Pengantar
Konferensi Ekonomi Islam Internasional yang diselenggarakan oleh Hizbut Tahrir di Khartoum, Sudan, ikut andil dalam penguatan opini bahwa sistem ekonomi Kapitalisme memang telah rusak dan merusak diri. Kerusakan dan kehancuran dunia adalah hasil nyatanya. Bagaimana detilnya?
Berikut ini kami menampilkan wawancara reporter al-Wa’ie (Yoyok Tindyo dan Bey Laspriana) dengan Dr. Revrison Baswir (Dosen Universitas Gajah Mada), salah seorang pembicara dalam Konferensi tersebut.
Kemarin Pak Sony menjadi salah satu pembicara dalam Konferensi Internasional ekonomi Islam di Sudan. Bagaimana kesannya?
Sempat shock, melihat kondisi yg amburadul. Kok bisa infrastruktur, lingkungannya, sampah. Katanya Muslim. Tapi joroknya….Mengapa? Setelah di rumah, lihat di internet baru terjawab, Oh…wajar karena selama ini mereka perang saudara sehingga secara politik belum ‘jejek’ (mantap, red.). Secara individual hubungan antar mereka lebih baik daripada orang Indonesia, tetapi sangat individu. Itu di Khartoum.
Sebenarnya krisis itu masih jalan nggak? Sebab, media saat ini lebih banyak memberitakan serangan Israel ke Palestina.
Jelas masih dan masih berlanjut sampai 2010. Itu pun prediksi paling optimis. Nggak ada cerita karena kasus serangan Israel ke Gaza, meski sempat mengalihkan perhatian, krisis itu lalu berhenti. Bahkan bisa jadi akibat serangan tersebut, krisis jadi semakin parah. Kenapa? Di negara-negara tertentu, sejak serangan Israel, harga minyak sedikit terdongkrak. Bagi negara importir, itu berarti bertambah berat dibandingkan dengan harga sebelumnya. Dari sini, memang nggak ada pengaruhnya.
Karena sampai hari ini tidak ada yang bisa menjawab krisis itu. Jawabannya yang merata di berbagai dunia hanya stimulus… stimulus…dan stimulus. Tidak ada jawaban yang sifatnya mendasar. Itu hanya mengatasi demamnya, yang belum tentu bisa mengatasi penyakitnya.
Saat ini masih trasisi dari George W. Bush ke Obama. Apakah kalau Obama naik, krisis akan bisa teratasi?
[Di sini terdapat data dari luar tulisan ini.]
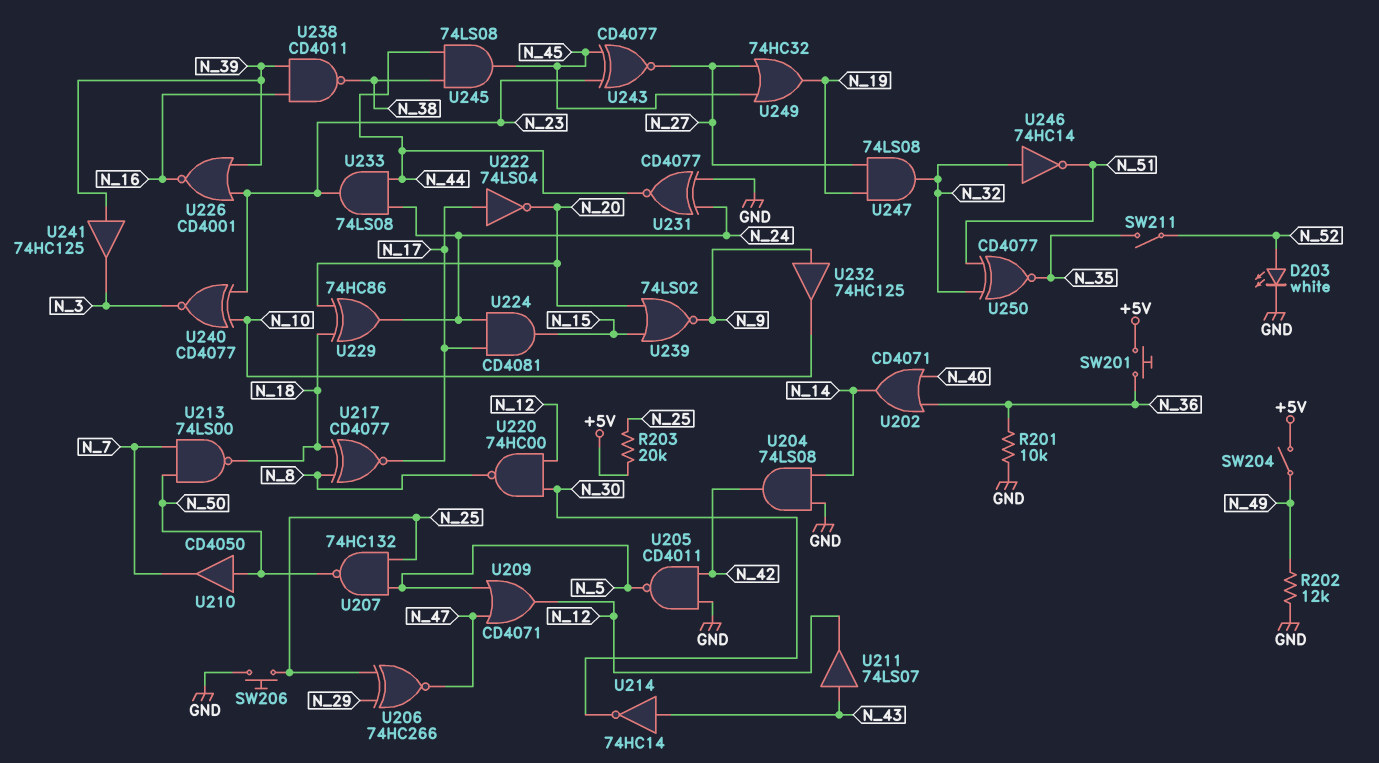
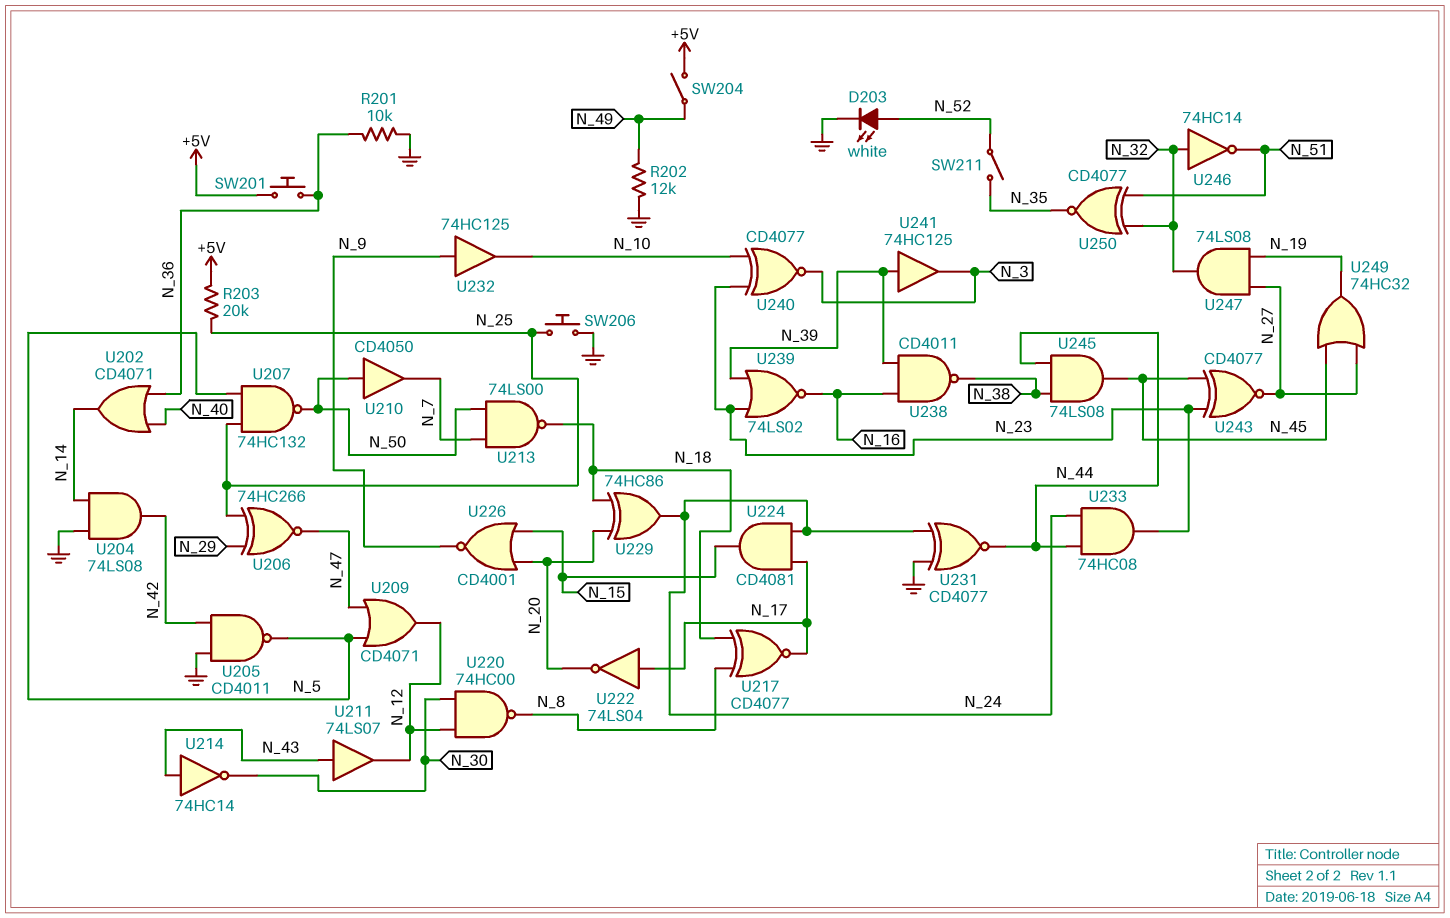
U226: NOR CD4001 (in N_23, in N_39, out N_16) -> NOR CD4001 (in N_15, in N_20, out N_9)
U233: AND 74LS08 (in N_24, in N_44, out N_23) -> AND 74HC08 (in N_24, in N_44, out N_23)
U239: NOR 74LS02 (in N_15, in N_20, out N_9) -> NOR 74LS02 (in N_23, in N_39, out N_16)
Saya kira juga nggak ada hubungannya secara langsung. Justru ini menjadi kesempatan yang bagus bagi masyarakat dunia untuk menguji siapa Obama. Kenapa? Karena menjelang tanggal 20 Januari 2009 saat dia dilantik, terjadi krisis di Gaza. Nah, dari sini akan ketahuan siapa Obama sebenarnya. Pada masa Bush, Amerika punya banyak masalah baik dengan negara-negara Amerika Latin seperti Bolivia, Cuba, Venezuela maupun dengan negara-negara Timur Tengah, seperti Iran, Sudan, Libia. Nah, ini adalah hubungan-hubungan yang harus dilihat, dan bagaimana Obama ‘in action’ terhadap masalah ini; yaitu apakah hubungan politik LN-nya akan berubah atau tidak dengan negara-negara tertentu.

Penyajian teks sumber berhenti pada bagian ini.